As the show opens, orange lights fade in and out, revealing several still-life
arrangements of the characters. Denver, Colorado during the Great Depression
has a tropical lethargy about it. An adult Wilder (David Koppel, DRA '98)
recalls naps with his mother (Heather Robinson, DRA '99) and her freckles. He
remembers listening to his mother peel the freckles from her skin and put them
on him. In the bed positioned at the center of the stage, his mother sponges
her bare back.
When we meet Wilder's father and namesake, the atmosphere of the Depression
becomes apparent. The father (also David Koppel) and mother demonstrate
tremendous resourcefulness just in putting food on the table. As young Wilder
(Josh Grubb Robinson, DRA '98) discovers, "This is corn flakes in the shape
of...in the color of...a roast."
When Wilder's father is jailed and his mother gets a job as a maid, he is sent
to live in an attic. It is in this attic that Wilder finds himself having
carnal thoughts in order to keep warm. For through the holes in his wall he
sees Melora , a pale young thing and an allegory for sex. Heather Robinson's
portrayal of Melora reveals her talent much more than her scenes as the mother
ever do. Wilder alternately watches Melora entertain gentlemen, and listens to
their bed squeak as he reads the Bible in his room.
Josh Grubb Robinson glows with the tremendous naivete and wonder of a boy just
entering puberty gradually coming to terms with thesignificance of its changes.

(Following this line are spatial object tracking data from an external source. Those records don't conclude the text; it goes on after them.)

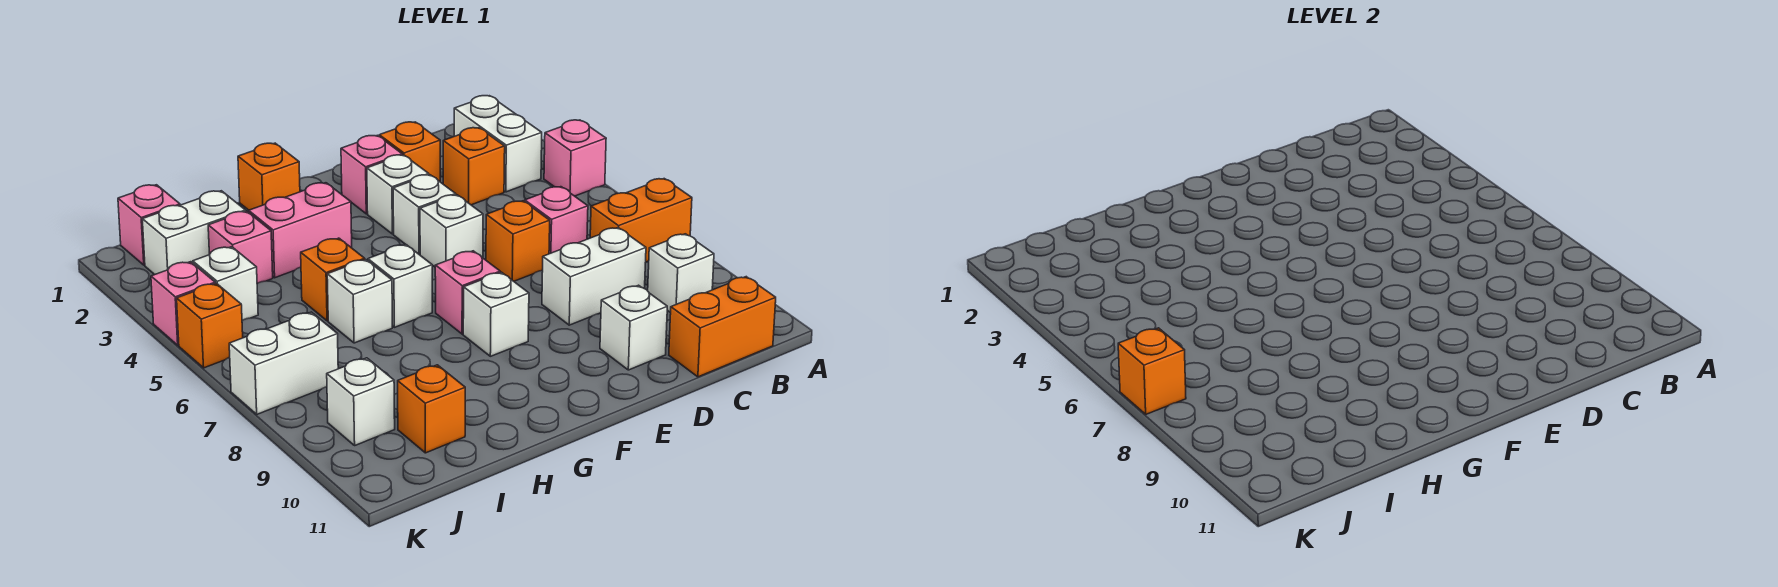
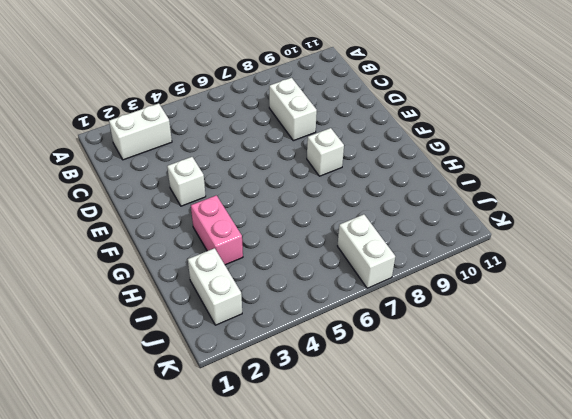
none -> pink brick A4 level 1
none -> orange brick A7:B7 level 1
none -> white brick B9 level 1
none -> orange brick B11:C11 level 1

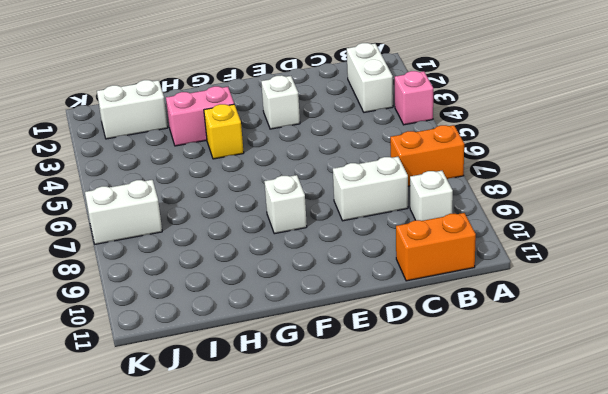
yellow brick G4 level 1 -> none
none -> orange brick C3 level 1
none -> pink brick C6 level 1
none -> orange brick D2 level 1
none -> orange brick D6 level 1

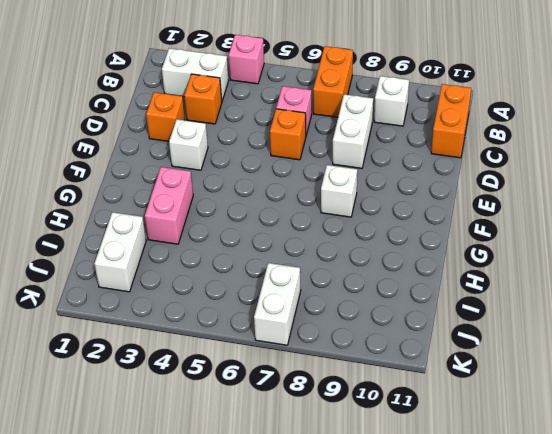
none -> white brick D10 level 1
none -> pink brick E2 level 1
none -> white brick E4 level 1
none -> white brick E5 level 1

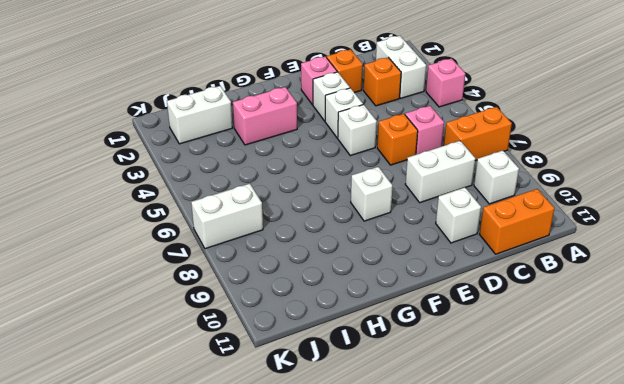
none -> pink brick F7 level 1
none -> orange brick G1 level 1
none -> white brick G6 level 1
none -> orange brick H5 level 1

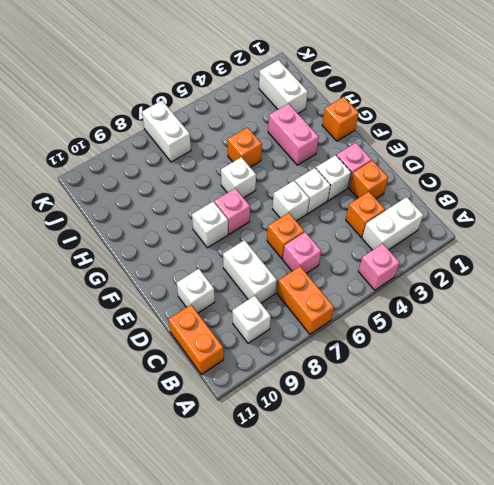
none -> white brick H6 level 1
none -> pink brick I3 level 1
none -> orange brick I10 level 1
none -> pink brick J1 level 1

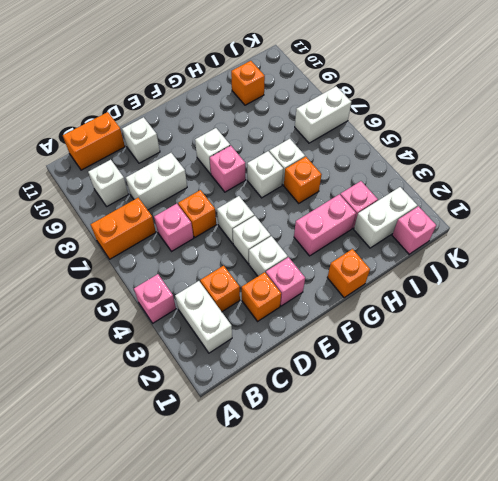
none -> white brick J4 level 1
none -> white brick J9 level 1
none -> pink brick K4 level 1
none -> orange brick K5 level 1

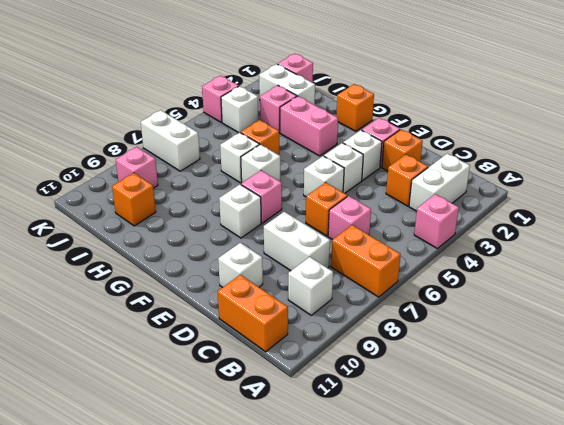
pink brick J9 level 1 -> white brick J9 level 1
none -> orange brick K5 level 1
none -> orange brick K7 level 2

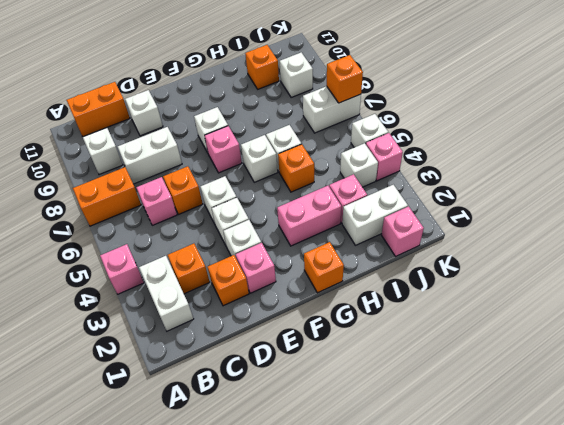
white brick K5 level 1 -> orange brick K5 level 1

He speaks in a stream of euphemisms without perceiving them as such, but rather
as nonsensical adult- speak. With Melora, "the carrot wetter," comes Wilder's
realization that people use their bodies to make their living. With that
knowledge, in turn, Wilder trips backwards to memories of his mother and her
similarities to Melora.
This necessitates a confrontation with his mother, when Wilder begs her to
allow him to prostitute himself and "look pretty." And though it seems that
the play's title will fulfill itself, it does not do so literally. The play
instead uses the cross-dressing of actors who play multiple characters, and the
way a life echoes and repeats itself. I had little trouble with the conflated
identities of grown Wilder and his father, both played by Koppel, or Heather
Robinson's transition from mother to Melora. Set Designer Tad Feekes uses a bed
as the axis of the stage, making all of the character resonances true, since
sex and reproduction are universal.
For those of you who've never been to the Yale Cabaret, as I had not, it is a
cross between a packed lecture hall and an English pub. Crowded but piping with
camaraderie, the space challenges actors to make themselves heard and keep
themselves interesting enough that we strain our necks to see them. The company
demands a lot of the audience's field of vision by providing viewers with two
foci--the narrator Old Wilder, off to the side of the stage, and the action
around the bed. From the wings, Koppel's easy voice lilts us into acceptance of
his presence as we watch the other characters. The agility with which he
transforms into Wilder's father or an anonymous John is not at all jarring,
given the small stage and cast.
Ms. Wilson's words become baffling at times because of their density and token
poetics, but the production makes sense of them. Like the script, the music and
lights move gradually, conveying an era in which the constant is hardship. This
cooperation between lighting (Alexander Bagnall, DRA '00) and sound (Shane
Rettig, DRA '99) unifies a show with much potential to scatter across different
times and multiple characters played by the same actress or actor.
The three cast members performs up to the caliber of Ms Wilson's script,
adding moments of poignancy--or moments of comedy as sophisticated as the line
"My chest hair just fell on you." Enough said.